La tentación recentralizadora de la derecha española, la ineficiente gestión de las autonomías, los movimientos secesionistas en Cataluña y Euskadi, y la necesidad imperiosa de que los españoles avancen hacia un futuro más esperanzador que no sea la de emigrar hacia otros países, hacen necesaria y urgente reformas constitucionales que conviertan a España en un verdadero Estado moderno y funcional.

No se plantea ahora qué régimen político daría más estabilidad al país, pues la cuestión monarquía o república no es relevante en estos momentos, aunque en la Zarzuela no las tengan todas consigo. Tampoco si sería más deseable un sistema de gobierno presidencialista o uno parlamentario, ya que no evitaríamos la desafección ciudadana al modelo bipartidista impuesto por el espíritu constituyente de 1978. Lo que en verdad importa para no llevar al sistema democrático a un callejón sin salida es consensuar la estructura territorial del poder político en España de manera definitiva y eficaz.

Y la mejor fórmula para conseguirlo no es otra que apostar por un federalismo simétrico y cooperativo, donde se respeten las identidades y hechos diferenciales de las tres nacionalidades históricas: Cataluña, Euskadi y Galicia. Hablamos, pues, de un federalismo multinacional como la mejor respuesta a las tendencias desintegradoras de los nacionalismos periféricos, un federalismo basado en relaciones horizontales, que cuente con recursos propios, con un reparto de poderes establecido en la Constitución y donde, además, queden claros la distribución de competencias para establecer, recaudar y ejecutar tributos e impuestos.

El Estado de las autonomías que nace de la Transición a la democracia ya no sirve para dar solución a los múltiples problemas que surgen en un entorno de globalización y europeización, mostrándose cada vez más ineficaz e ineficiente. Se la ha querido asimilar a un modelo federal, pero es obvio que no es así, en tanto sus relaciones de poder son verticales, el reparto de las competencias no suele tener el carácter residual a favor de las entidades regionales, tal como se observa en los Estados federales, y sus órganos ejecutivos y legislativos son sólo malas reproducciones de las que existen a nivel estatal. Pura burocracia para contentar a las redes clientelares del partido de turno y politizar de paso todo su sistema administrativo.

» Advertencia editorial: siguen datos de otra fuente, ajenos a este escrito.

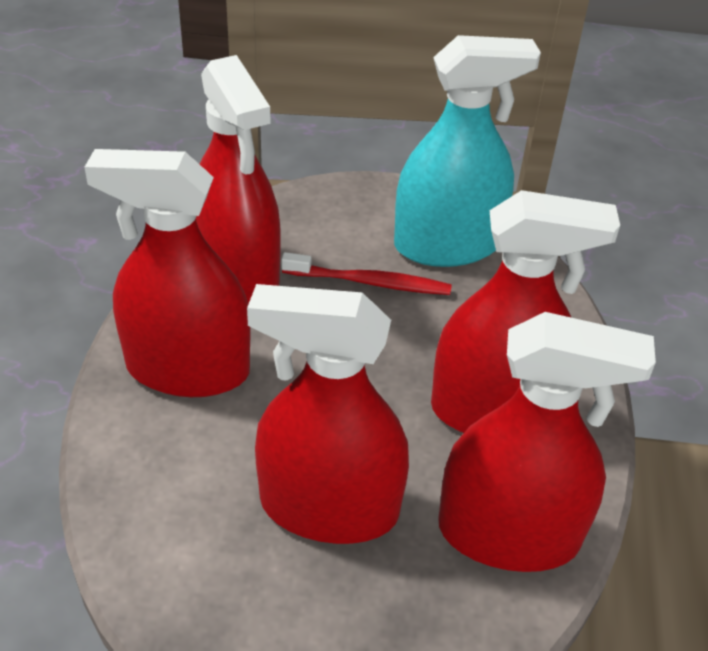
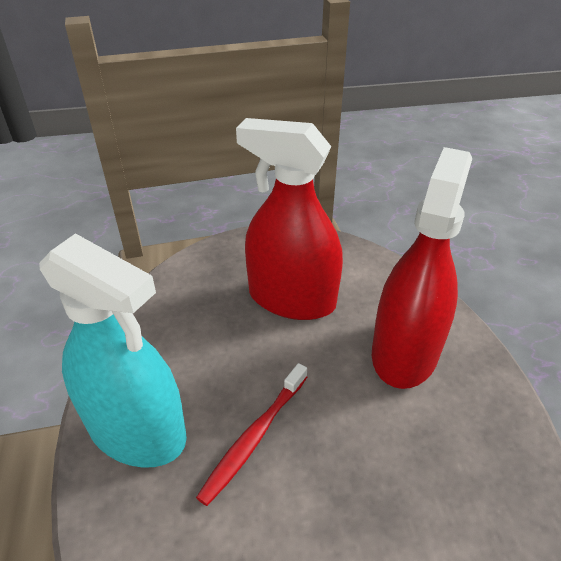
red spray bottle: 5 -> 2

Desde un punto de visto económico, nuestro modelo de Estado territorial actual es disfuncional y despilfarrador, donde las duplicidades administrativas y la corte de cargos superfluos e innecesarios producen ineficiencia económica. Es cuestionable la necesidad de que una España federal tenga que tener necesariamente 17 autonomías, pues es una realidad que la singularidad de Cataluña o Euskadi no es la misma que la de Murcia o la Rioja que quizá reforzaría más su identidad si se integrase en una amplia región castellana. El debate, pues, debe plantearse también en cómo reducir, al igual que se está haciendo en Alemania, el número de CC.AA., afín de corregir el elevado gasto público que provoca las múltiples estructuras administrativas existentes. Si no se hace, las voces que piden más recentralización, cuando no acabar con las autonomías, tendrán cada vez más eco entre amplias capas de la sociedad española.

El debate federalista se viene desarrollando hasta ahora entre las elites políticas y en los círculos académicos del país, pero más pronto que tarde habrá que trasladarlo a la plaza pública, a una ciudadanía que pide mayor transparencia en la gestión pública, garantías jurídicas sobre los derechos sociales y más autogobierno si se apuesta por un modelo territorial que tenga claras la distribución de las competencias y su financiación.